Audiologic aspects of the search for DFNA20: A gene causing late-onset, progressive, sensorineural hearing loss

Objective: The purpose of this research was to identify the gene responsible for a novel form of nonsyndromic, late-onset, bilateral, progressive, sensorineural hearing loss in a Michigan family of English descent. This report describes the audiologic aspects of the search. Design: Fifty-eight members of the family served as subjects for the study. Family pedigree information was gathered from family interviews, family records, birth and death registration records and census data. Audiologic evaluation was used to describe the hearing loss (phenotype) and classify family members as affected or unaffected based on hearing status.
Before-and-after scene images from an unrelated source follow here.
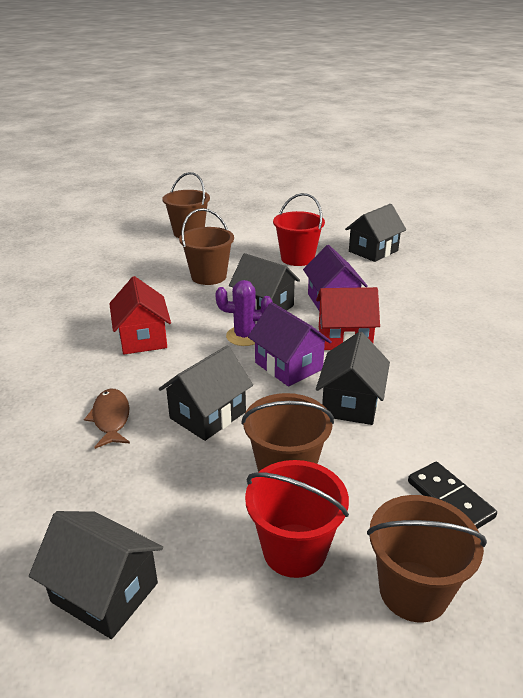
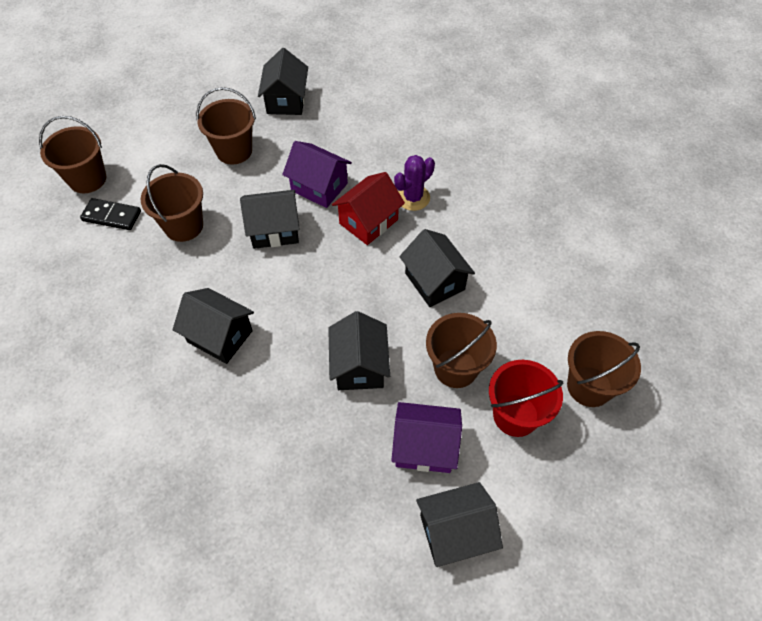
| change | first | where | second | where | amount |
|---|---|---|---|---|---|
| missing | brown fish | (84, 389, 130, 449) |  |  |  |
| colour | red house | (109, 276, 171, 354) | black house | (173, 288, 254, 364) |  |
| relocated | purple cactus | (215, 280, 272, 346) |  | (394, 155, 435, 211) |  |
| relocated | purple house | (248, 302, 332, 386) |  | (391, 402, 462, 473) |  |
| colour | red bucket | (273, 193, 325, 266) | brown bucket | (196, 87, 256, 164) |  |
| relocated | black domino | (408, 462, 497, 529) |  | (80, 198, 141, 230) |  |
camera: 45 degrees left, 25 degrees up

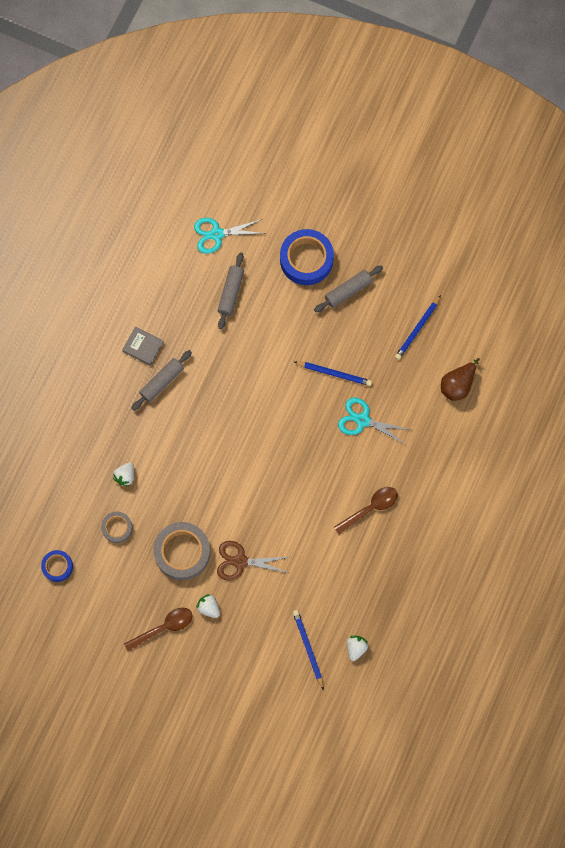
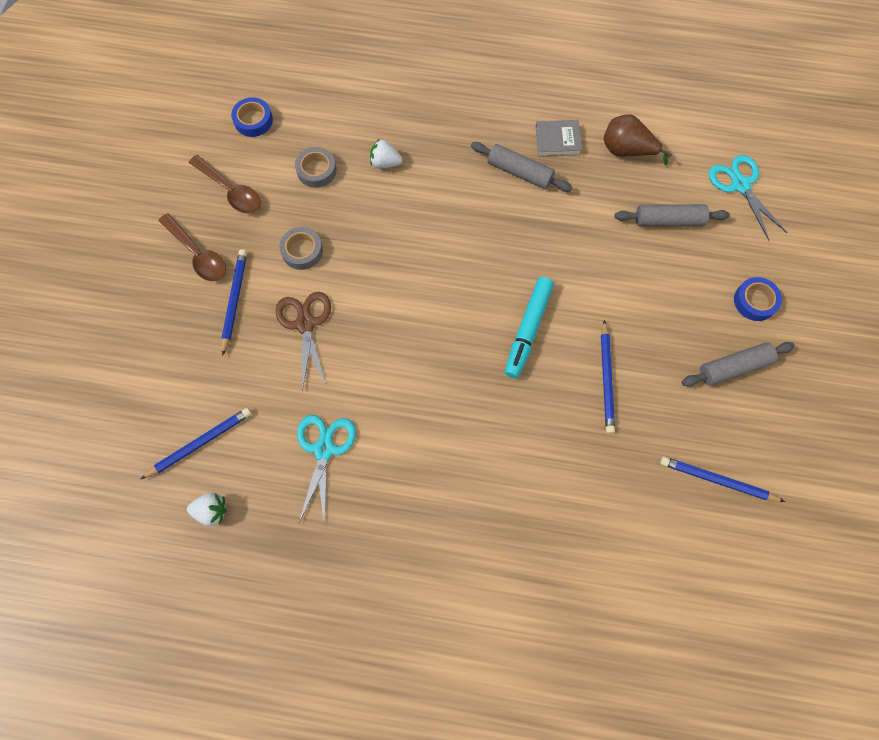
| change | first | where | second | where | amount |
|---|---|---|---|---|---|
| spun | grey book | (122, 327, 164, 366) |  | (536, 120, 582, 157) | 75 degrees clockwise |
| size | grey tape | (153, 522, 211, 580) |  | (279, 227, 323, 270) | x0.55 |
| exchanged | white strawberry | (196, 594, 220, 618) | blue pencil | (221, 249, 247, 356) |  |
| size | blue tape | (280, 229, 334, 285) |  | (734, 277, 782, 321) | x0.55 |
| spun | grey rolling pin | (314, 265, 383, 312) |  | (682, 342, 795, 387) | 60 degrees counterclockwise |
| relocated | brown spoon | (334, 487, 398, 534) |  | (189, 155, 261, 214) |  |
| relocated | turquoise scissors | (338, 398, 411, 445) |  | (297, 415, 356, 526) |  |
| relocated | brown pear | (441, 358, 480, 401) |  | (604, 114, 672, 166) |  |
| appeared |  |  | turquoise marker | (505, 277, 554, 378) |  |
camera: 75 degrees right, 5 degrees down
These data then were used in a linkage analysis, a process in which the inheritance of a trait is compared with the inheritance of genetic markers and statistically significant associations are sought. Results. The team mapped the hearing loss to the long arm of chromosome 17 at band 17q25. The pattern of inheritance is autosomal dominant. The search for the gene is continuing using a candidate gene approach. Conclusions: The hearing loss demonstrated by this mid-Michigan family is a novel form of nonsyndromic, genetic, late-onset, bilateral, progressive, sensorineural hearing loss. The locus of the gene, the 20th for autosomal dominant hearing loss, is at band 17q25 of chromosome 17.